Whether one uses the instrument for the benefit of or against their home country depends on the inherent personal traits of an individual. However, the economic, legislative, and regulatory environment of the home country, as well as the quality of governance, have strong influences on individual decisions on using or misusing the instrument. The ability to misuse the instrument of dual citizenship in relocating resources is relatively easy in an environment of weak governance.

It is therefore no wonder that there will be attempts to rationalise the instrument with no serious attempt to understand what dual citizenship means and what the adverse implications of such an instrument are.

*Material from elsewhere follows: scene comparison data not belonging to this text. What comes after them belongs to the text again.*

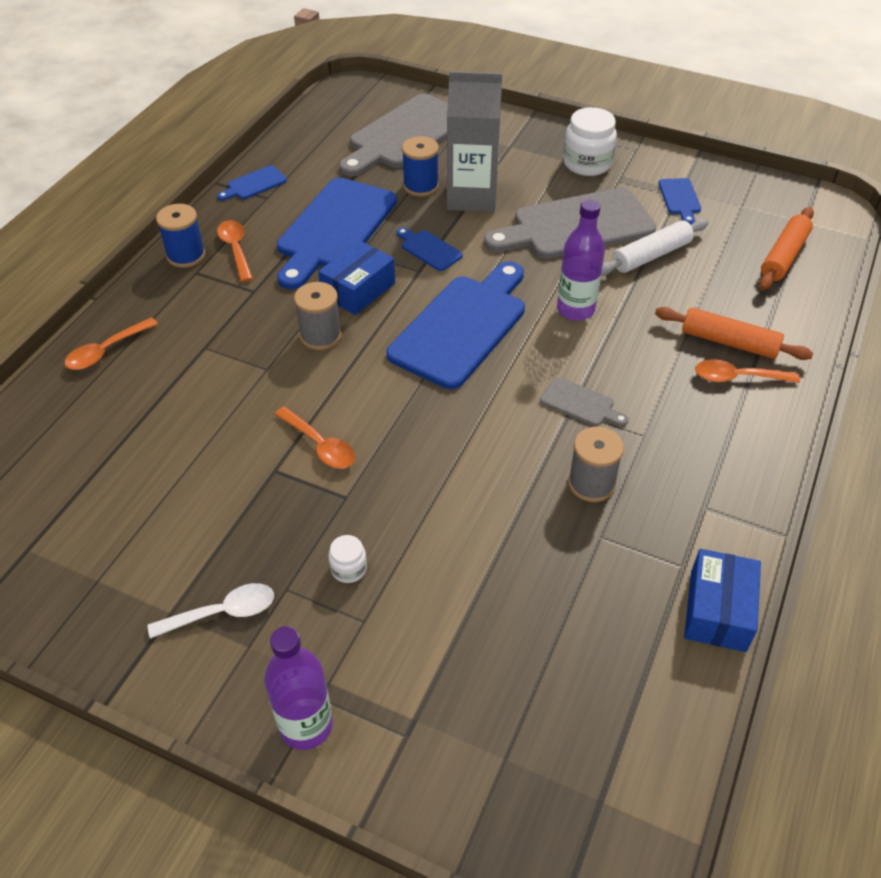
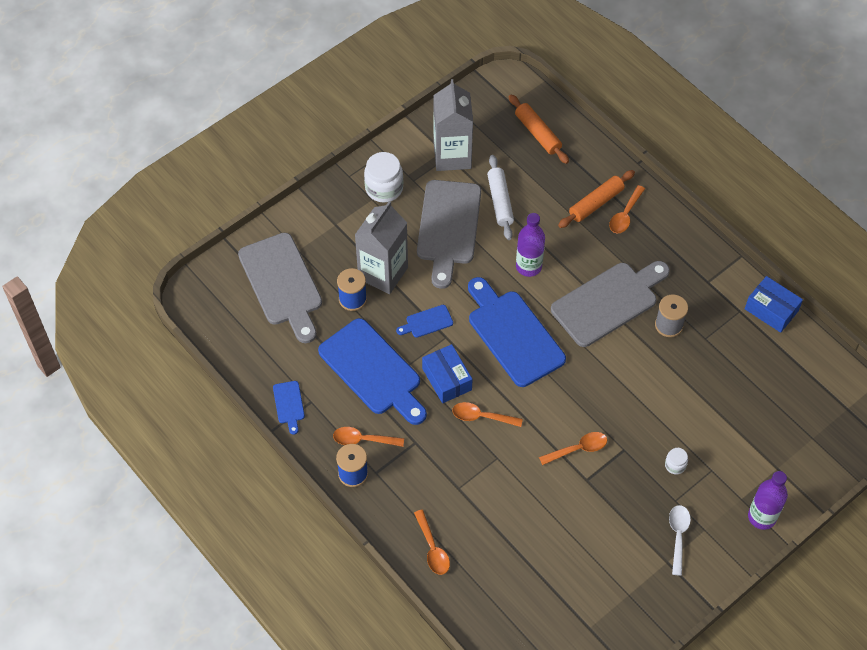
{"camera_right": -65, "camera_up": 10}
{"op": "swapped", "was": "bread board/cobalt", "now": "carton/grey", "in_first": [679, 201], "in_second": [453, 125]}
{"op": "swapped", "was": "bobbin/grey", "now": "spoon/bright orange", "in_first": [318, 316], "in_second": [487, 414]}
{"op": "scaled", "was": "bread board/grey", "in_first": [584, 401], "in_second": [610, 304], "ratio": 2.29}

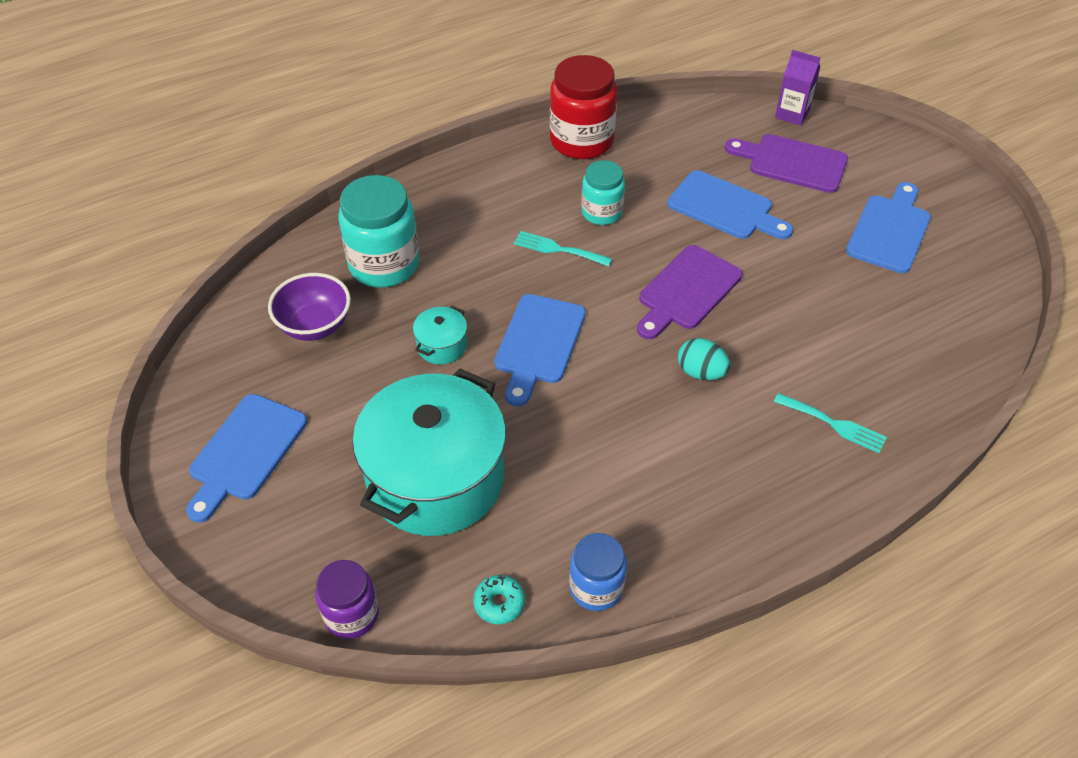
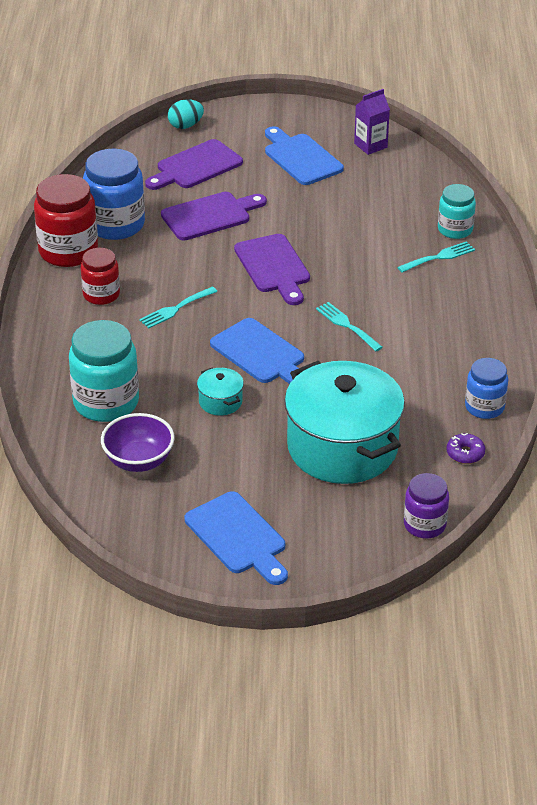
{"camera_right": -60, "camera_up": -10}
{"op": "new", "now": "jam jar/crimson", "in_second": [100, 276]}
{"op": "new", "now": "jam jar/cobalt", "in_second": [114, 194]}
{"op": "repainted", "was": "bread board/cobalt", "now": "bread board/royal purple", "in_first": [730, 204], "in_second": [214, 216]}
{"op": "shifted", "was": "egg shape/aqua", "in_first": [704, 359], "in_second": [186, 114]}
{"op": "new", "now": "table fork/aqua", "in_second": [349, 326]}
{"op": "shifted", "was": "carton/royal purple", "in_first": [797, 87], "in_second": [372, 122]}
{"op": "shifted", "was": "jam jar/aqua", "in_first": [603, 192], "in_second": [457, 211]}
{"op": "repainted", "was": "doughnut/aqua", "now": "doughnut/royal purple", "in_first": [499, 599], "in_second": [465, 448]}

Birupaksha Paul’s attempt to glorify dual citizenship’s image by posing the question, “Is dual citizenship to blame for money laundering?” in an article on The Daily Star on 9 March 2023, is an example in hand. Paul took a cue from a court order that mentioned Bangladeshis buying properties abroad, with hints that tied property-buying with “looting the banks” and transferring the money abroad.

But Paul chose to pose a question that, I believe, he knows does not have a clear answer. Clearly, the causes of “bank looting” lies in many factors, including poor management of banks, that he must have experienced as a chief economist at the Bangladesh Bank during 2015 and 2016.

Money may or may not be laundered across borders even when it is looted from banks. Thus, a relevant question could be, is bank looting or money laundering facilitated by the presence of dual citizenship?

Or, one could question my narrative published on this paper on 26 August last year and verify if the presence of dual citizens increases volatility in the forex market once a moving out of the historical exchange rate path occurs. Rather than raising some such questions, Paul prefers to glorify dual citizenship, suggesting that the dual citizens of North America are bringing great benefits to Bangladesh, and the expansion of the net to 101 countries should be appreciated.

I do understand that many of the readers I am addressing are dual citizens (or have the legal options, on the side of Bangladesh, to be dual citizens). Yet, I am hoping that they will appreciate the importance of having a sovereign home state back home for a healthy and safe existence in the land of their new settlement.

I have had my interest in this emerging social group, primarily for the purposes of insightful political economy analyses. In an earlier article titled, “Difficulties in defining public needs and aspirations,” (published on Prothom Alo on 30 January 2019, an important function of dual citizens were articulated without mentioning the term.

“In the more recent past, there has emerged a new element in the post-neocolonial ‘masnadi’ culture of political governance across the globe. It is the rise of a new group of people who, voluntarily or involuntarily, declared loyalty to an advanced country without losing touch with their roots. It also includes people, small in numbers but globally vocal, who worked for supra-national agencies and look for meaningful engagement after retirement,” the article reads.

“Combinedly, the group has increased in size and proves to be a worthy partner to the strategists located in advanced countries and who operate globally. Due to their practical exposure to a wide range of global transactions and familiarity with technology, they also have the potential to contribute towards the enhancement of their countries of origin.

“Inclusion of this group in the analysis and their ‘interests’ in the root possibly allows one to better comprehend the new forms (and instruments) of control that the traditional western powers may potentially exert upon the developing countries. Bangladesh is no exception — rather, it appears to be a major test case of a new form of governance.”

That paper also noted, “segments of foreign citizens of Bangladeshi origin (FCBOs) with multi-cultural identity and having social and economic networks extending across the globe, may contribute as well. But the right policies and regulations to screen the selection should be in place.”